また信用保証協会の保証が得られればよほどのことがない限りは、ほぼすべての金融機関は融資に応じます。
S社は業歴が古い企業で、設立後まもない時期から信用保証協会の保証制度を利用していました。
このため信用保証協会の利用履歴も長く、信用保証協会もS社のことを十分に理解していました。
ここ数年の経過を見ると、信用保証協会も少なくとも返済進捗分は追加で保証をしています。
このことから、今後も少なくとも返済進捗分は信用保証協会の保証が認可され、融資が受けられる見込みが大なのです。
借入余力の2つ目 担保余力
借入余力の有無を判断する2つ目の視点は担保余力です。
無担保融資にはどの金融機関でも一定の限度額があります。
この限度額を超えて融資を検討するにはやはり担保が必要となってきます。
逆の言い方をすれば担保があれば、無担保の限度額を超えて融資が受けられる可能性があるということです。

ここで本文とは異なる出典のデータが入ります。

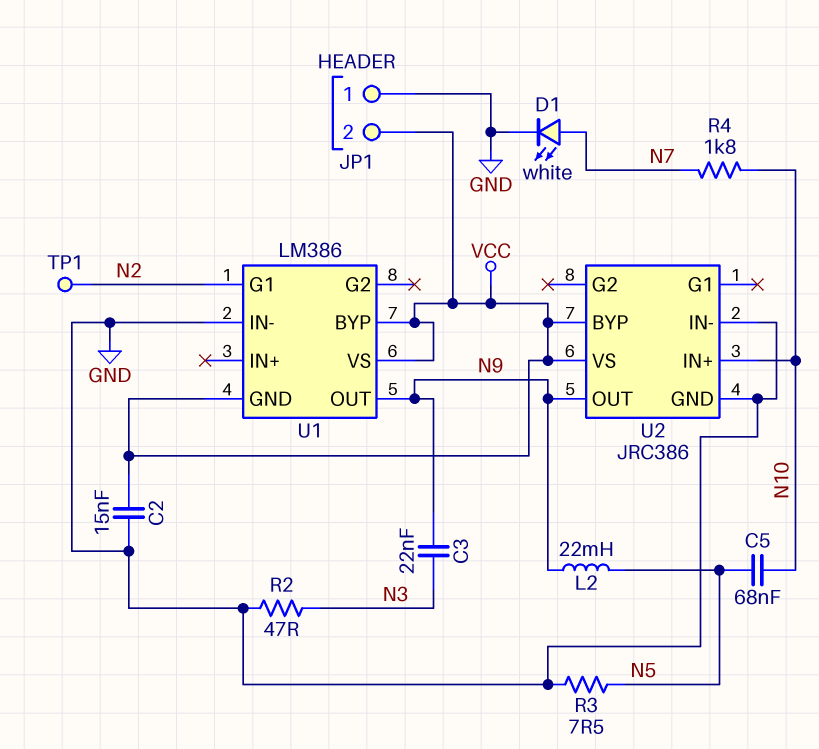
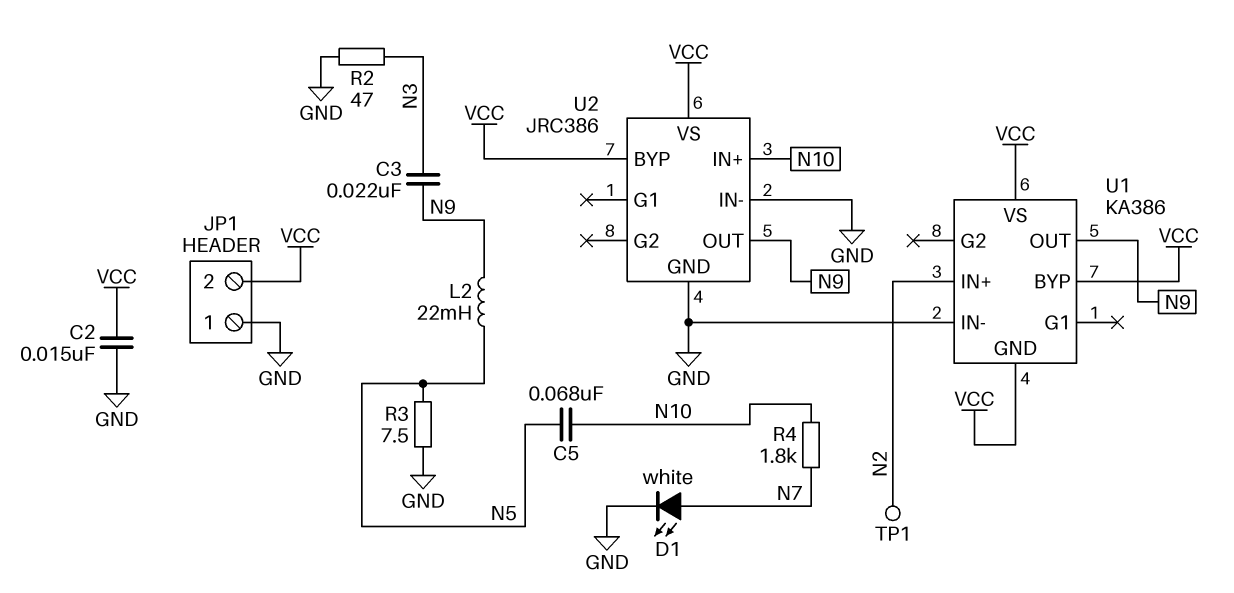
U1: LM386 -> KA386
U1 pin G1: N2 -> none
U1 pin IN+: none -> N2

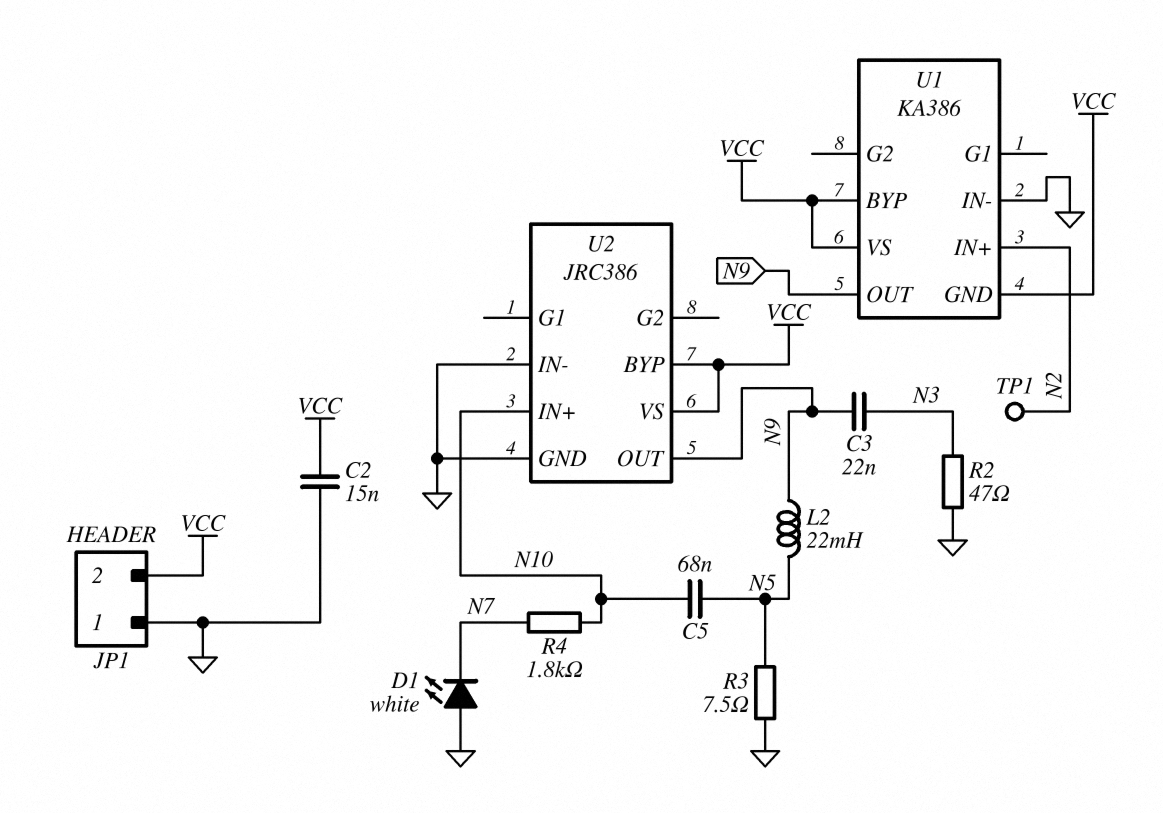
D1: LED white (A N7, K GND) -> LED white (A GND, K N7)

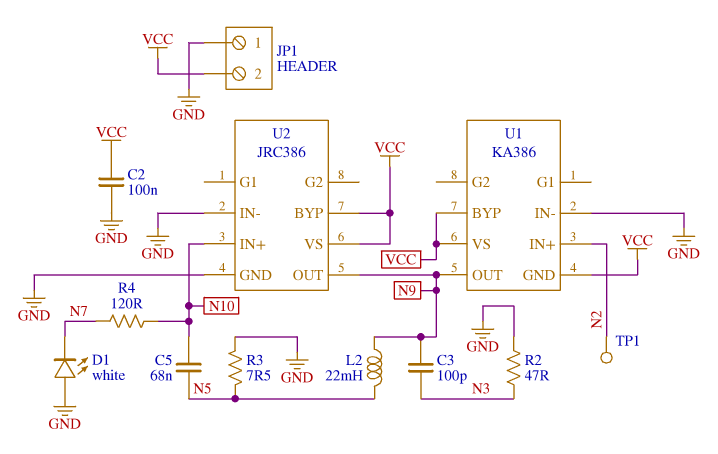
C2: 15nF (GND, VCC) -> 100nF (GND, VCC)
C3: 22nF (N3, N9) -> 100pF (N3, N9)
R4: 1.8k (N7, N10) -> 120 (N7, N10)

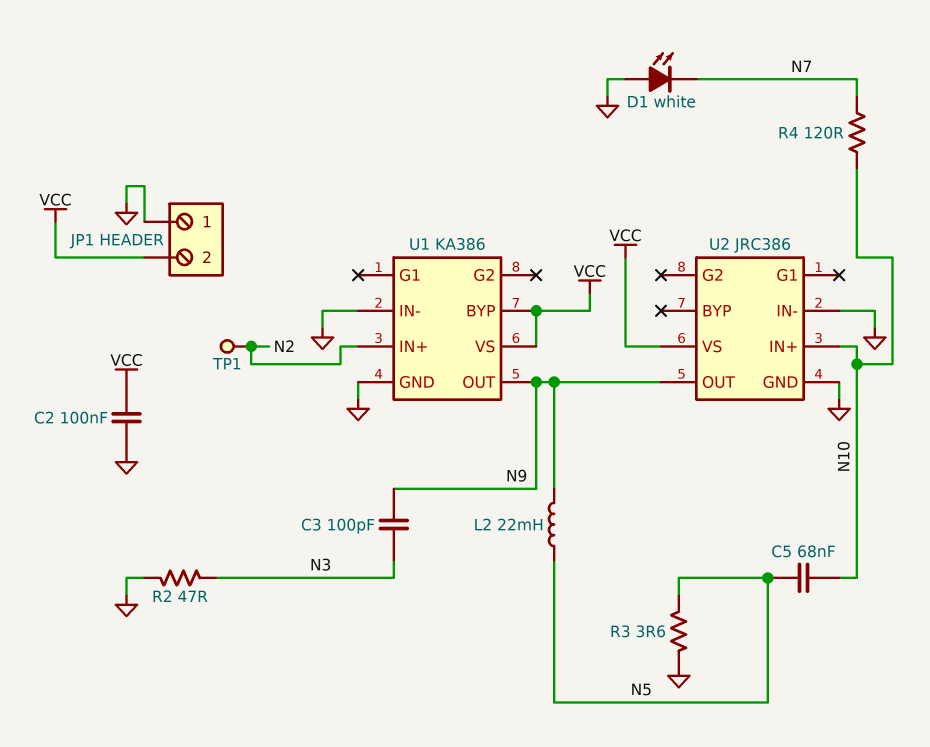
R3: 7.5 (GND, N5) -> 3.6 (GND, N5)
U1 pin GND: VCC -> GND
U2 pin BYP: VCC -> none

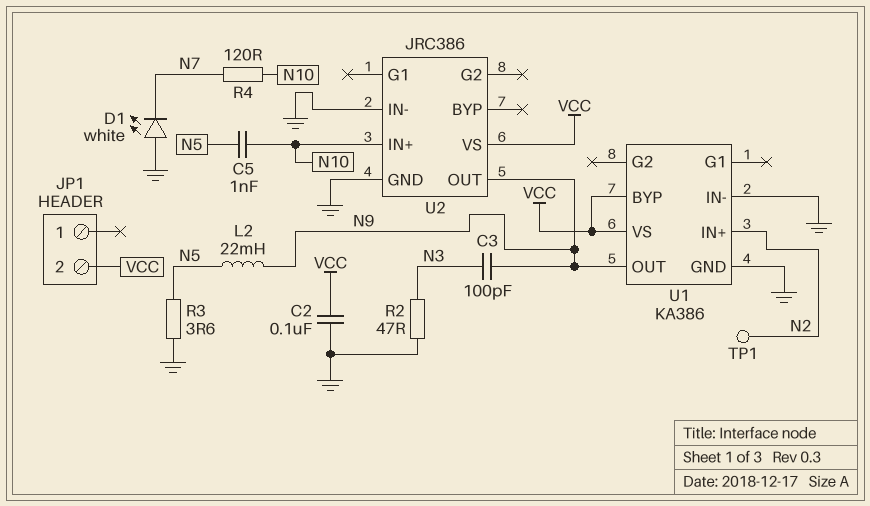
C5: 68nF (N5, N10) -> 1nF (N5, N10)
JP1 pin 1: GND -> none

S社の場合はどうかというと、製造工場の不動産の他に3つの不動産を保有していました。
当行は製造工場の他にこの3つの不動産を担保に取っています。
前回の融資からの返済進捗分はこの担保に「空枠」が生じています。
つまり担保余力があるわけです。
この担保余力を保全として新たな融資を検討することが出来るのです。
さらに社長は自宅不動産を保有しており、自宅には当行を含めてどの金融機関も担保設定していません。
無傷の自宅不動産があるわけです。
将来、この自宅不動産を担保提供すれば、S社にはまだ融資が受けられる可能性があるのです。
借入余力の3つ目 他行動向
借入余力の有無を判断する3つ目の視点は他行動向です。
S社の資金繰りを当行一行で支えることにはやはり限界があります。
他の金融機関が分担して当社の資金繰りを支える必要があります。
他の金融機関からの融資が受けられるということは調達余力と考えることが出来ます。
S社の取引のある他の金融機関の動向はどうかと言えば、こちらもS社との取引歴は当行と同様に長く、毎年一定の融資を他の金融機関も実施しています。
社長への聴取によれば他の金融機関からの訪問頻度も高く、すでに当行とほぼ同時期に融資の申し込みをされており、前向きな回答をもらっているとのことでした。
今回も他の金融機関がS社に融資を行う期待が十分にあるわけです。
調達余力を判断する3つの視点、つまり①信用保証協会の保証余力②担保余力③他の金融機関の動向のすべてがS社には揃っており、私はS社の借入余力に問題がないと判断しました。
借入余力のまとめ
業績が低迷していても、借入余力を訴えることが出来ると融資の稟議書は比較的容易に組み立てることが出来ます。
おかげさまで融資稟議はすんなりと決裁を得ることができ、その後S社に出向いて融資実行の事務手続きをすることが出来ました。
借入余力の有無は返済能力の有無と並んで重要な融資判断のポイントです。